Despite the relatively muted response of gold to the latest rise in geopolitical tensions, we think prices can rise further. Our forecast is for the precious metal to reach USD 6,200/oz in the coming months as the key drivers underpinning its strong rally remain in place.
Geopolitical risks are likely to stay elevated. With two aircraft carriers, fighter jets, and refueling tankers reportedly stationed in the region, the US military buildup is now bigger than that off the coast of Venezuela in the weeks before Trump ousted Nicolas Maduro at the start of this year. Whether an agreement with Iran can be reached remains to be seen, as military action against Iran in the near term seems increasingly likely.
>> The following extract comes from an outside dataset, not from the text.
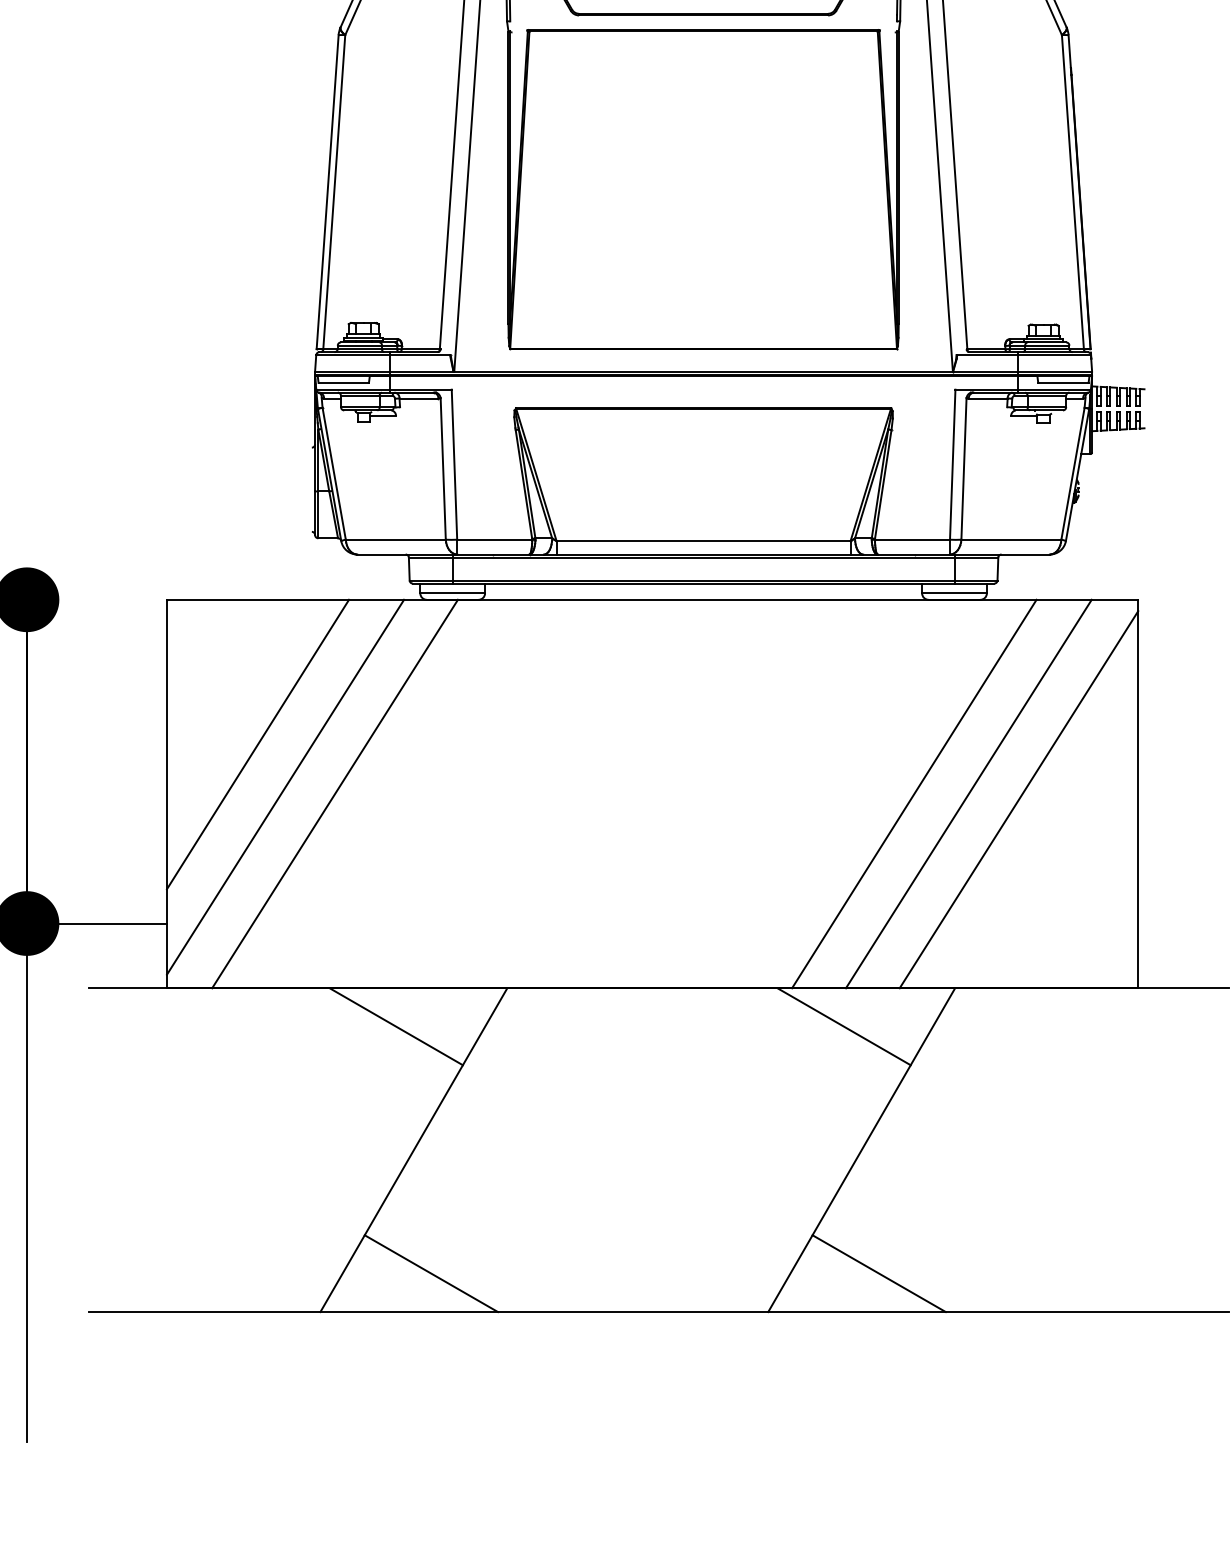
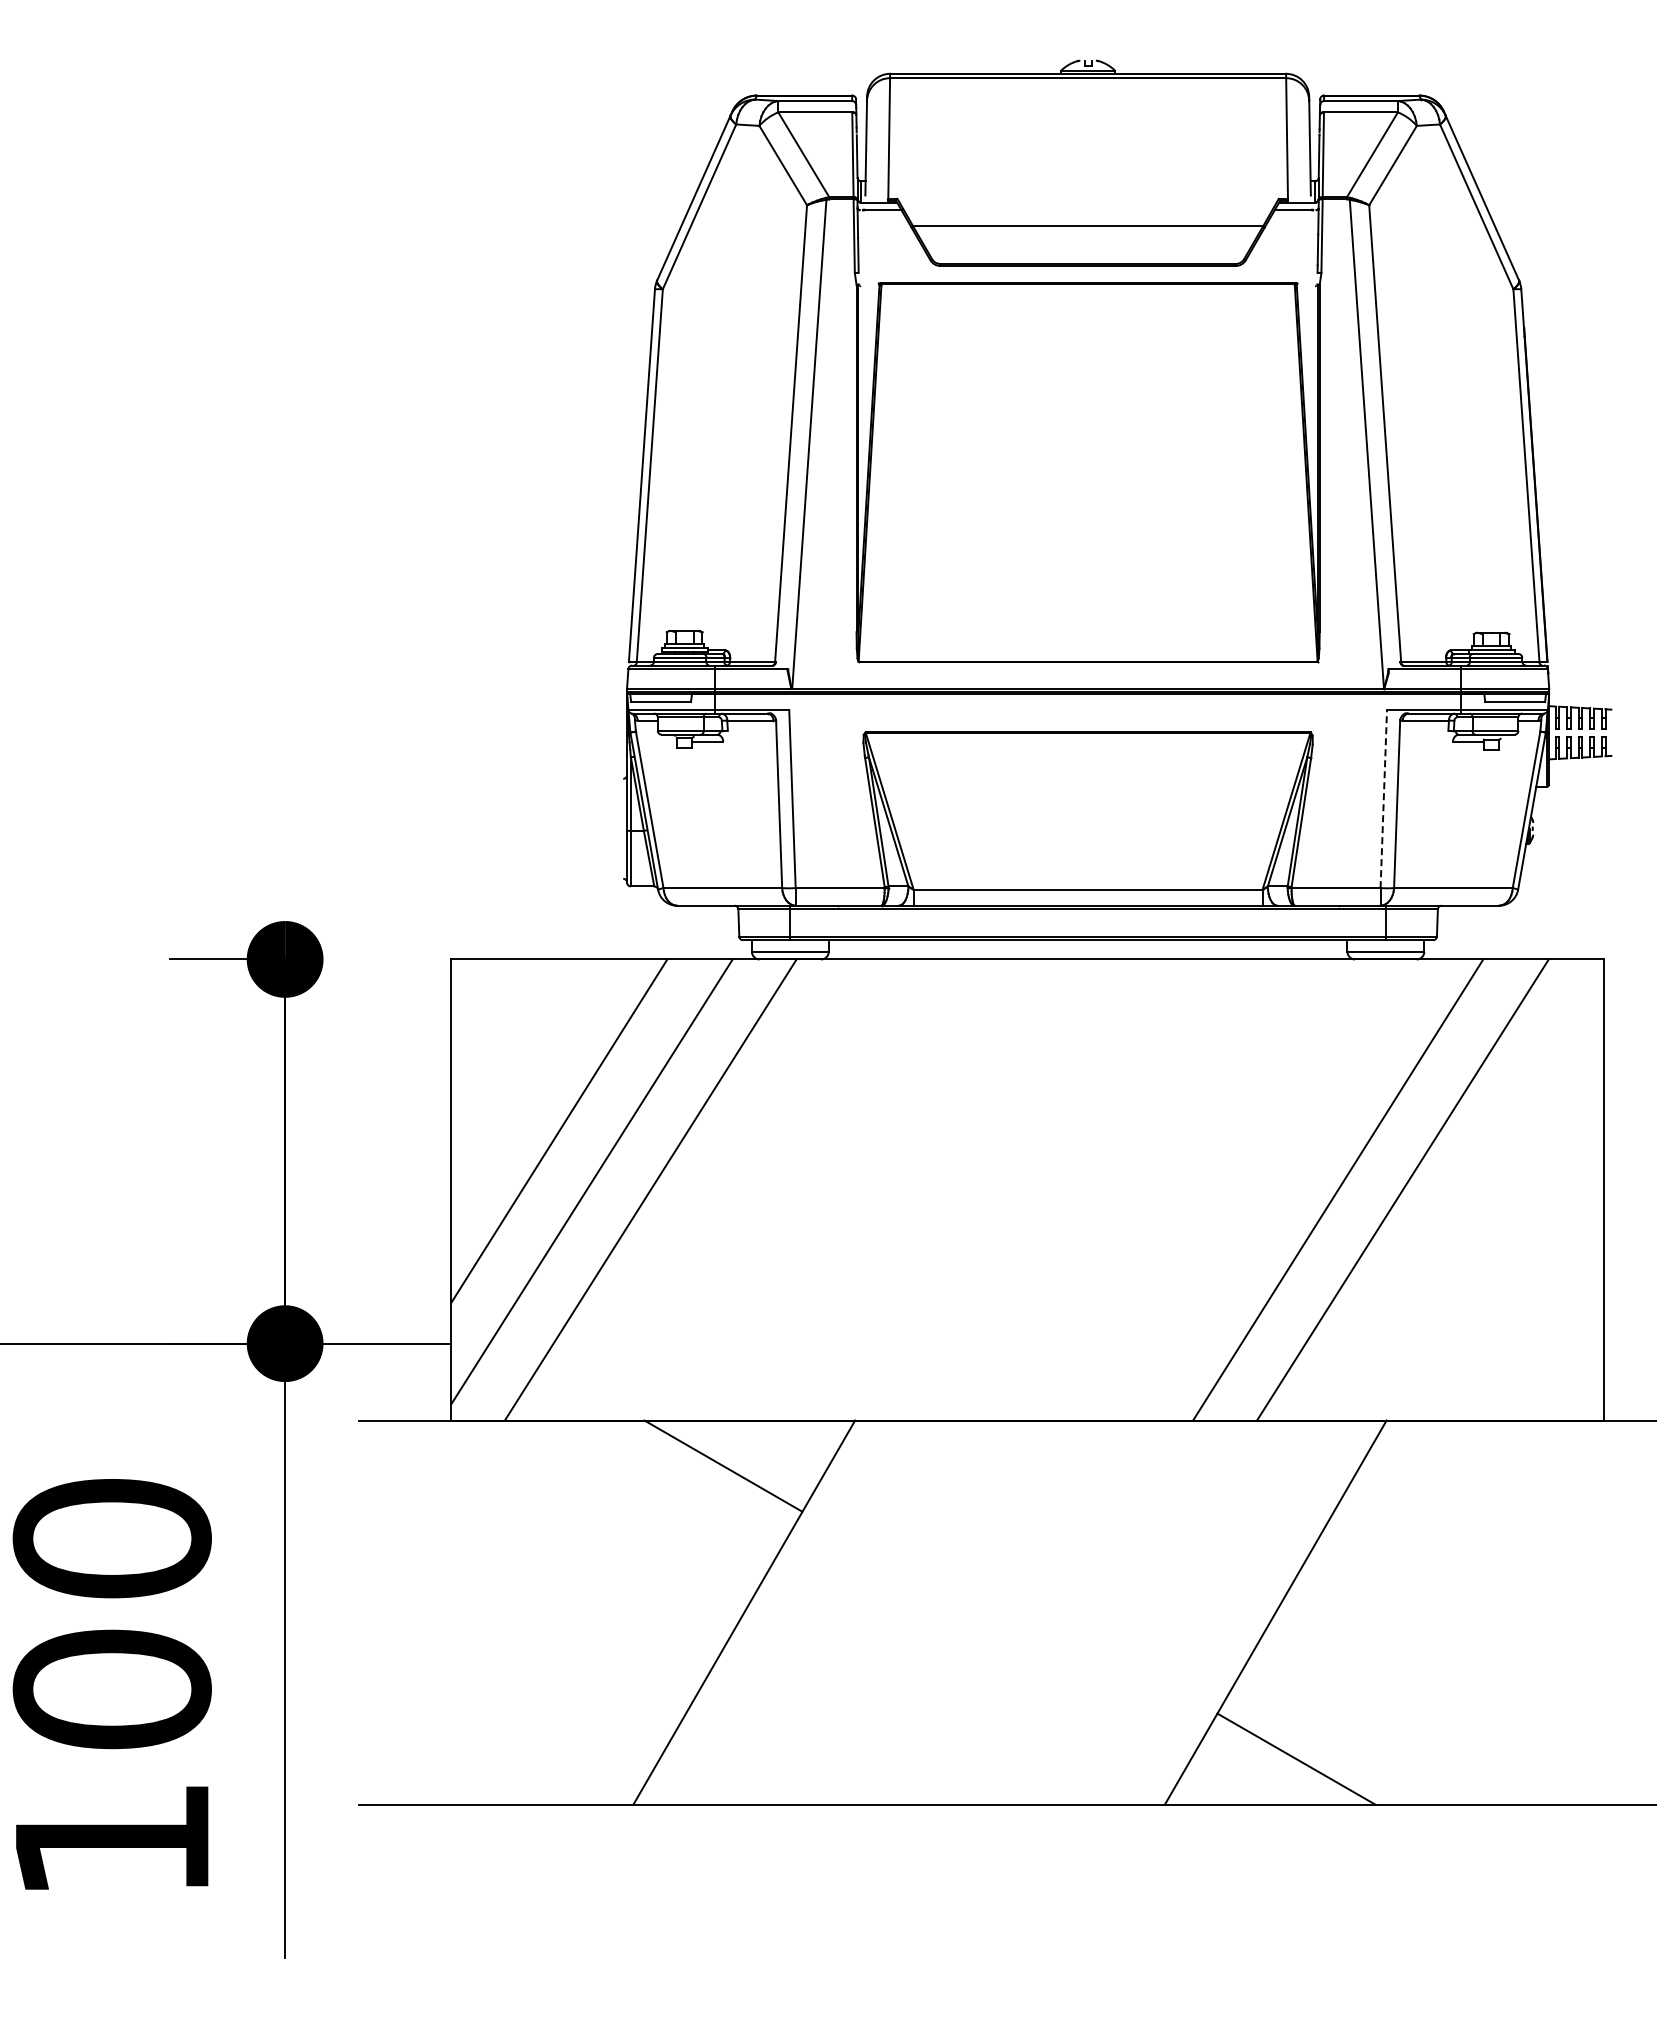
line: (952, 464) -> (1383, 798), solid -> dashed
line: (1018, 799) -> (1461, 1196), removed
line: (843, 1026) -> (1254, 1465), removed
line: (430, 1273) -> (764, 1758), removed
Broadly speaking, geopolitical uncertainty is unlikely to diminish given Trump’s approach to foreign affairs. While geopolitical events do not tend to have a lasting impact on global markets, they can trigger temporary spikes in volatility, supporting demand for portfolio hedges like gold.
The Fed’s easing regime should continue to support gold. A weaker US dollar and lower US real interest rates are supportive of gold, and we believe this macro environment remains intact as the Federal Reserve has more to go in its easing cycle. Despite stronger recent jobs data and some hawkish elements in the latest FOMC minutes, easing inflation pressure in the coming months and a more dovish personnel profile at the Fed later this year should support additional rate cuts. We expect two 25-basis-point rate reductions by the end of September.
Gold demand is forecast to rise further. Data from the World Gold Council showed that total gold demand exceeded 5,000 metric tons for the first time in 2025, and we expect demand to pick up further, supported by rising investment activity and robust central bank purchases. Higher incomes in Asia should also underpin longer-term structural demand for gold jewelry. Supply, meanwhile, has been stagnant. While strong gold prices may stimulate mine exploration and development, Wood Mackenzie estimates that 80 mines will exhaust their current production plans by 2028.
So, we maintain our Attractive view on gold, and view the yellow metal as an effective portfolio diversifier that can help hedge against a range of market and economic risks. Investors with an affinity for gold could consider an up to mid-single-digit allocation in a diversified portfolio.